COVID-19 infection, regardless of the time of infection, exerts a multi-directional effect on the lipid composition of the amniotic fluid obtained during delivery. Nine lipids are reduced, and six are elevated compared to the control group. Specifically, a decrease in the levels of phosphoglycerides, lysophosphoglycerides, and phosphatidylinositols was found during infection in the second and third trimesters of pregnancy. Phosphoglycerides are major components of fetal surfactant and, together with phosphatidylinositols, are key regulators of the innate immune response in the lungs of the newborn.
The specificity of maternal plasma lipidome in relation to the infectious history of pregnancy allows us to propose models for predicting complications associated with COVID-19, particularly in relation to the health of the child. These models can identify a group of children requiring more careful monitoring during the neonatal period. For the control group and patients who underwent COVID-19 in the first to third trimesters of pregnancy, logistic regression models were created to determine the presence of pathology in the newborn based on the maternal plasma lipidome. Each model has a good diagnostic value, with sensitivity above 0.75, specificity above 0.86, and an area under the ROC curve above 0.87.
The main complication observed in newborns after COVID-19 infection in the mother during the second trimester of pregnancy was CHDs.

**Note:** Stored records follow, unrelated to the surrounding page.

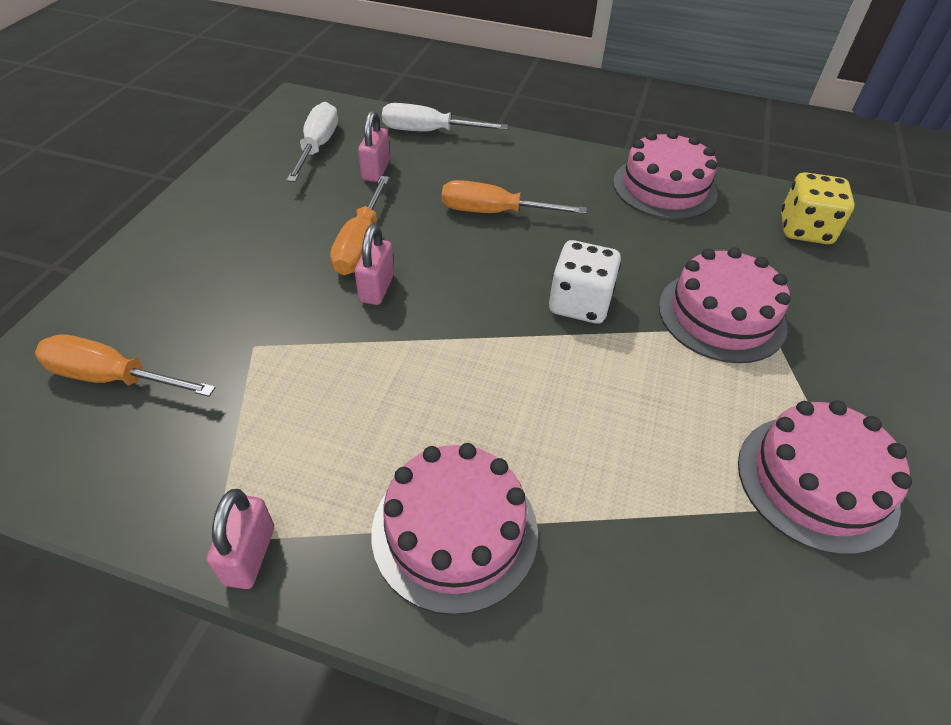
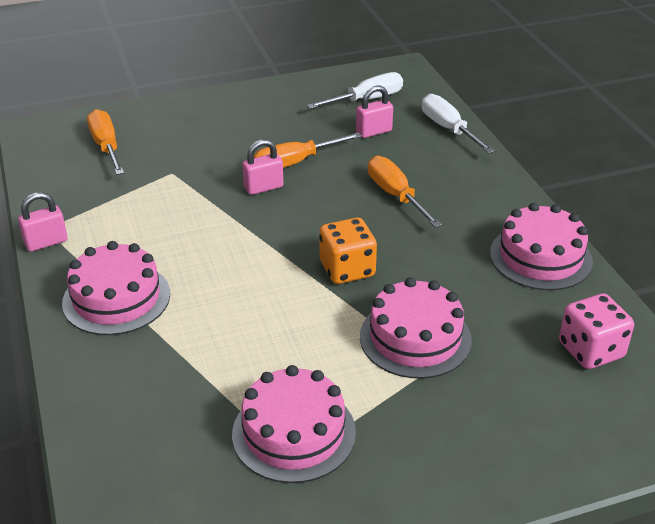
camera: 55 degrees right, 10 degrees down
(579, 303) = (347, 269): white dice -> orange dice
(805, 230) = (591, 350): yellow dice -> pink dice

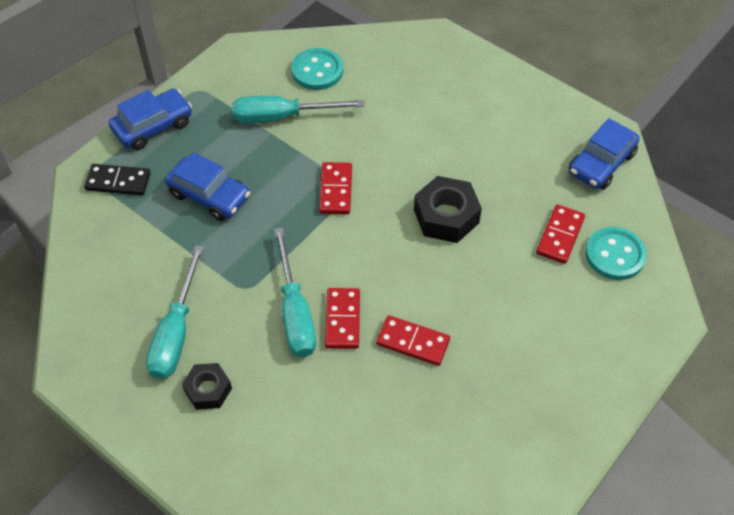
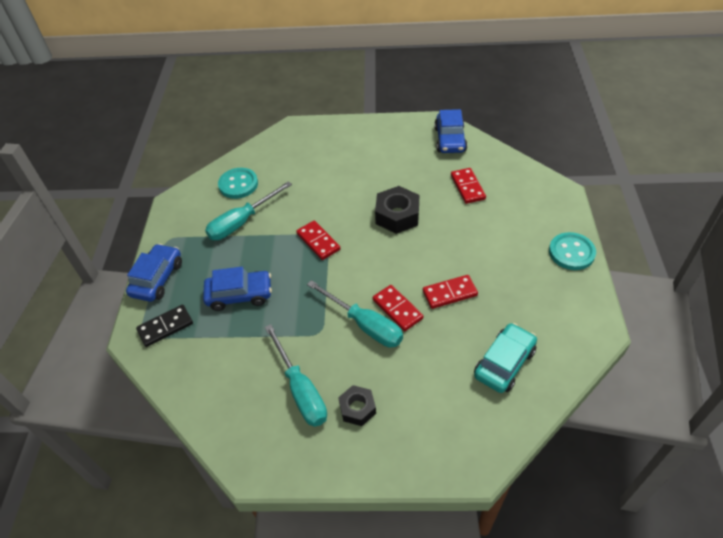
camera: 35 degrees left, 5 degrees down
(391, 457) = (504, 363): none -> turquoise car
(615, 255) = (504, 179): turquoise button -> turquoise button (571, 252)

A model was created for cases of COVID-19 infection in the second trimester, which included lipids (PC 16:0_20:1 * TG 16:0_16:1_18:0, SM d18:0/22:0 * TG 18:1_22:5_8:0, MGDG 16:0_20:0 * SM d18:0/22:0, PC 18:1_18:3 * OxPC 18:2_16:1(COOH)), and determined the risk of CHDs in the newborn, with a sensitivity of 0.79 and specificity of 0.82.
In summary, changes in the lipid composition of maternal plasma and umbilical cord blood at delivery associated with COVID-19 infection during pregnancy are synergistic. Notably, the greatest disturbance is associated with infection in the second trimester of pregnancy. Thus, it can be assumed that a severe viral infection affects key metabolic processes in the body of both the mother and the fetus. While we do not observe critical disorders for the mother and fetus under the influence of SARS-CoV-2, the effects we have recorded on the molecular level with COVID-19 should not be ignored, as long-term consequences for the child may manifest themselves at a later age. Therefore, it is essential to monitor the health status of this group of children.